I was watching my guilty pleasure of the week, Grey’s Anatomy, with one of the story lines of the episode being domestic violence. One of character’s abusive ex-husband has a new girlfriend. Fast forwarding a bit to a scene which really struck a cord, with the new girlfriend coming to terms with the abuse she also experienced.
I’m smart. I am a scientist. I am feminist. I never thought I would end up in something like this.
The way the script is written shows the exact steps of a violent and volatile relationship. In this case it was a case of physical as well as emotional abuse but there are many cases when it is just emotional abuse and the sequence is the same.
At the beginning the abusers are all nice and so easy to fall in love with. Then it becomes the little things. They start emotionally attacking you until at one point you no longer recognise yourself. You may not even realise what happened till you are actually out of the relationship. It is when you see yourself rebuilding your character to the person you were before the relationship that you actually realise how you had been manipulated.
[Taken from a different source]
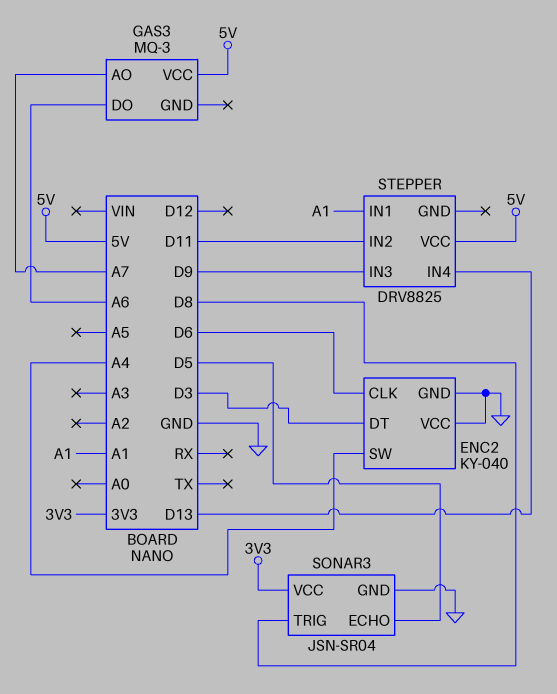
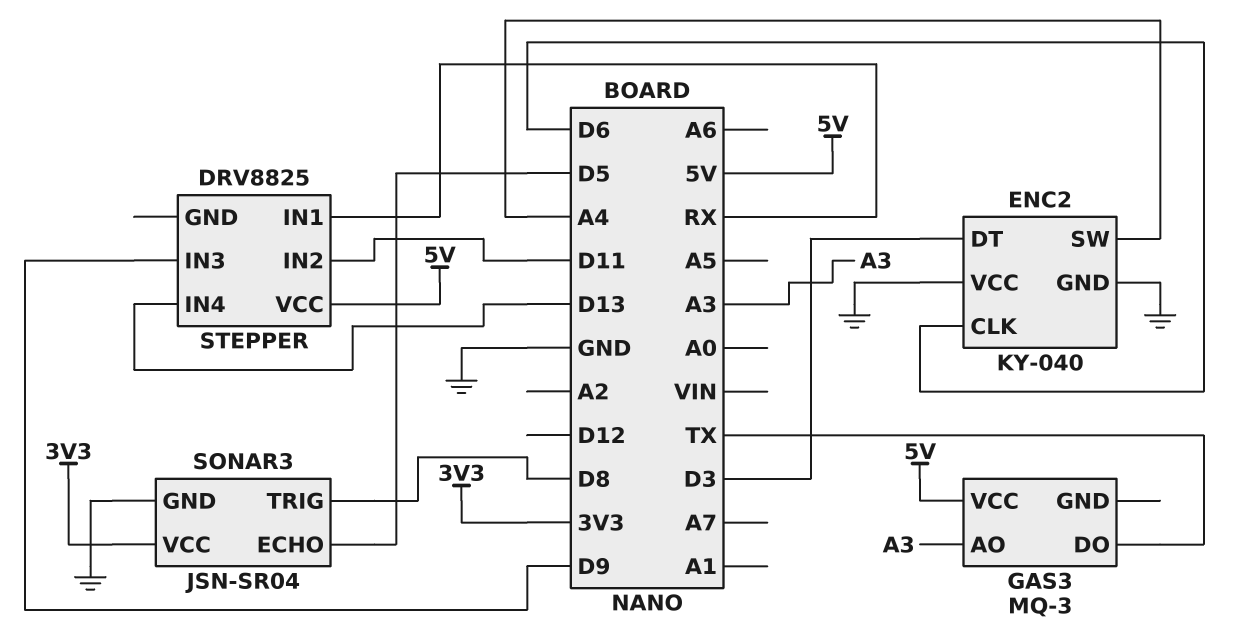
GAS3 pin AO: A7 -> A3
GAS3 pin DO: A6 -> TX
STEPPER pin IN1: A1 -> RX

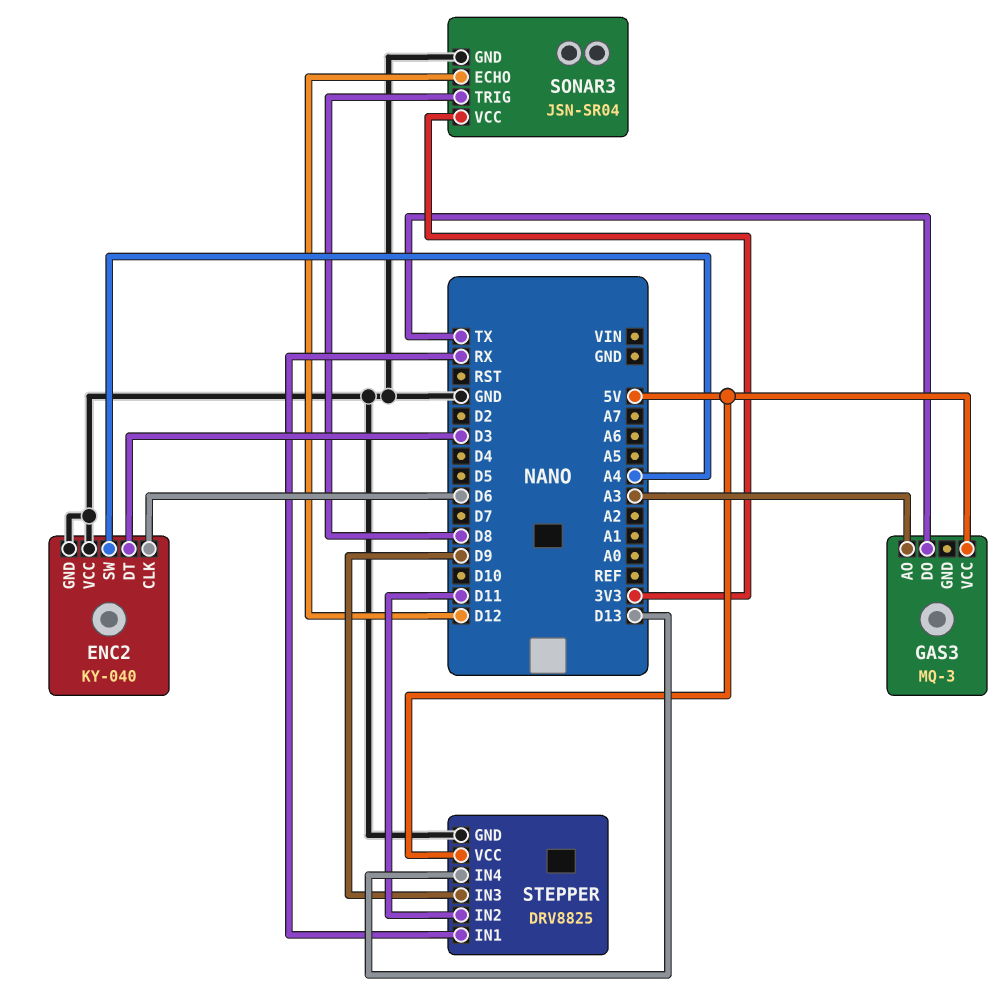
SONAR3 pin ECHO: D5 -> D12
STEPPER pin GND: none -> GND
You believe your aggressor even when he tells you that you are in the wrong. Even when the violence starts you do not think anything of it because they will tell you it is your fault. You make excuses to yourself that you asked for it or maybe it was just a one off thing. Until it gets worse and worse.
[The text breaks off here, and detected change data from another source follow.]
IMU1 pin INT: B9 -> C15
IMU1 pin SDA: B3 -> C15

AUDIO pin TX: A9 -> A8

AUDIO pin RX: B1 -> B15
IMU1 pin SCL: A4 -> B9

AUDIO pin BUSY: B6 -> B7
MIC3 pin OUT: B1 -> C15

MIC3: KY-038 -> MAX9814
Of course this is just a story but it really does portray what these victims go through. And sometimes the word ‘victims’ makes it seem so tragic, which of course it is. But it can happen to anyone not just some poor helpless woman who cannot stand up for herself. It can happen to you and it can happen to any woman as well as man. So really think about it and just start with the small step of admitting to yourself that maybe you’re not always wrong.